We were at the top at 12.30pm…little we knew that was just half way. In flyboys we have thought of rapping the entire route since raps go parallel to the climb, but in Prime Rib the rap chains are the climbing anchors. There is lots of loose rock and boulders on the ledges (only caveat of the route if parties ahead of you are careless with walking on ledges or moving the rope) and with lots of parties coming behind we though would be a dick/dangerous move to drop ropes on all of them (we found out that the party behind us decided to rap anyway) a quick shower convinced us against rapping. 16miles to the car and we hadn’t stashed a bike or arrange a drive out… we caught the couple that started ahead of us at the end of the climb and as they had bikes at the top, they very kindly agreed to take my car keys and move the car from the parking lot (2xkm away)to the bottom of the FSR (only 13km away), so I could run down the 13km of FSR to the main road pick the car and drive back to pick Dave.
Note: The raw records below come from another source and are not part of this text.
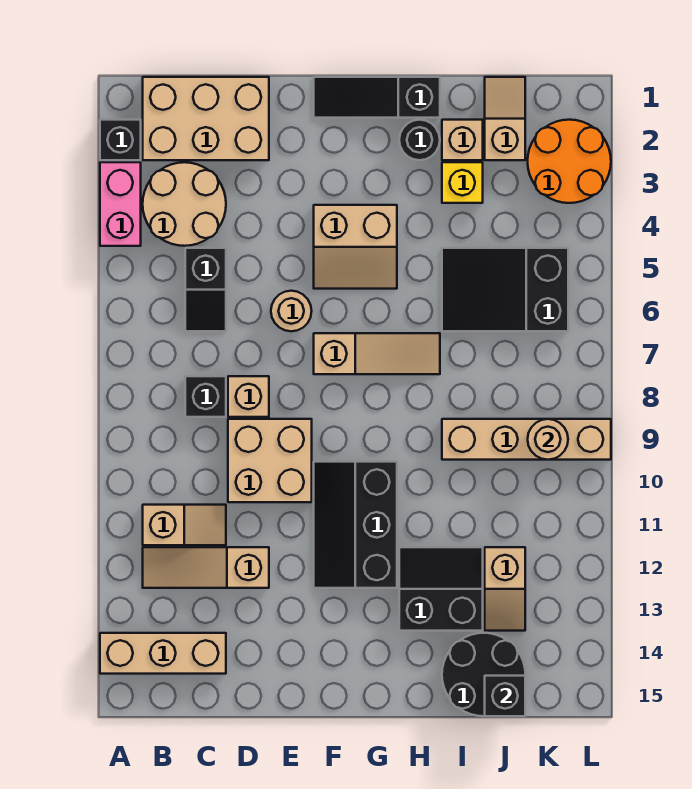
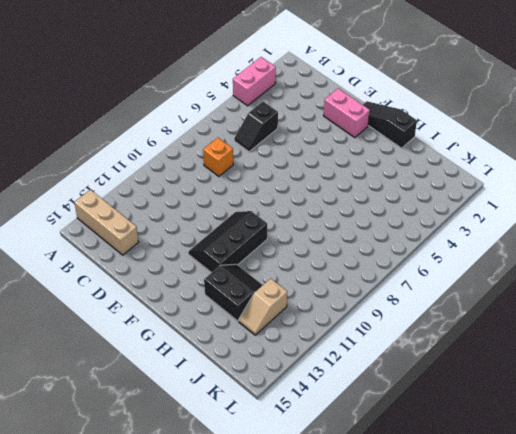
orange brick C8 level 1 -> black brick C8 level 1
pink brick E2:F2 level 1 -> none
none -> black brick A2 level 1
none -> tan brick B1:D2 level 1
none -> tan round brick B3:C4 level 1

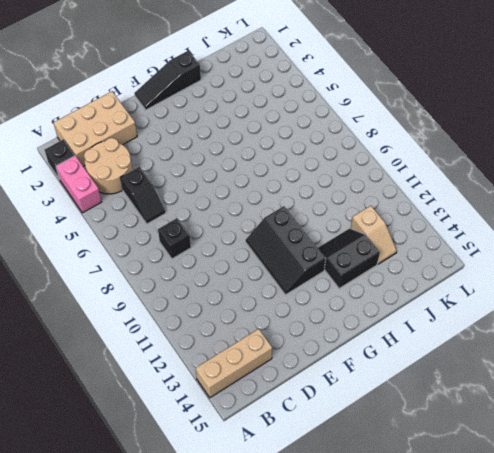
none -> tan slope B11:C11 level 1 top B
none -> tan slope B12:D12 level 1 top D
none -> tan brick D8 level 1

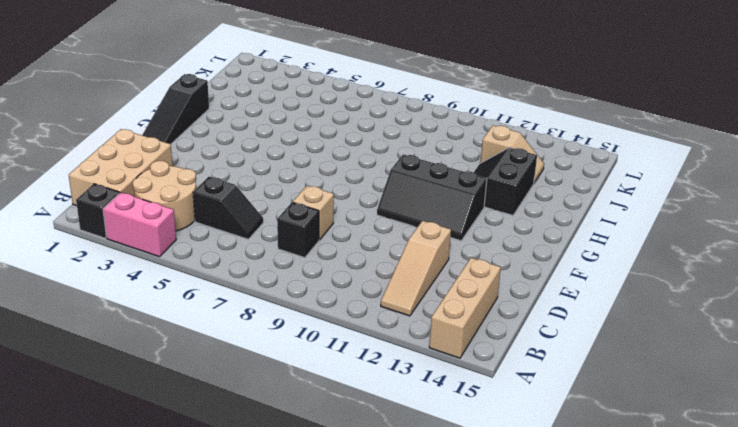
none -> tan slope B11:C11 level 1 top B
none -> tan brick D9:E10 level 1
none -> tan round brick E6 level 1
Bad plan, I charged down running and got to the main road in about 1h I waited there another 30mins hoping that they would come back with my car to find that I must have passed them on the way down and they were behind me (didn’t ask too much, because they were trying to help so no place for complaining here, but must have a mechanical or stop for lunch or something cause despite running pretty fast it’s a very easy downhill road for a bike so no way I can outrun them even less put over half an hour on them) got the keys back hitchhiked back to the car (I got before them cycling)and drove back to the summit to pick up Dave…around 4pm. Completely destroyed and happy from the climb/downhill run combo we headed back to Vancouver. Maybe going on Canada day long weekend and 4th of July week in the States made it a bit overcrowded but with good start times should be easily avoidable, and so much better than top roping wet stuff in Squamish. Awesome two routes! Discovered that Mazama is full of climbing not just the famous two long multipitches that see all the traffic but single pitch stuff (the local climbing shop sells a booklet for it) so it’s a great home-base to explore the Washington Pass for alpine climbing and then chill doing some sport climbing. To be repeated soon for sure!!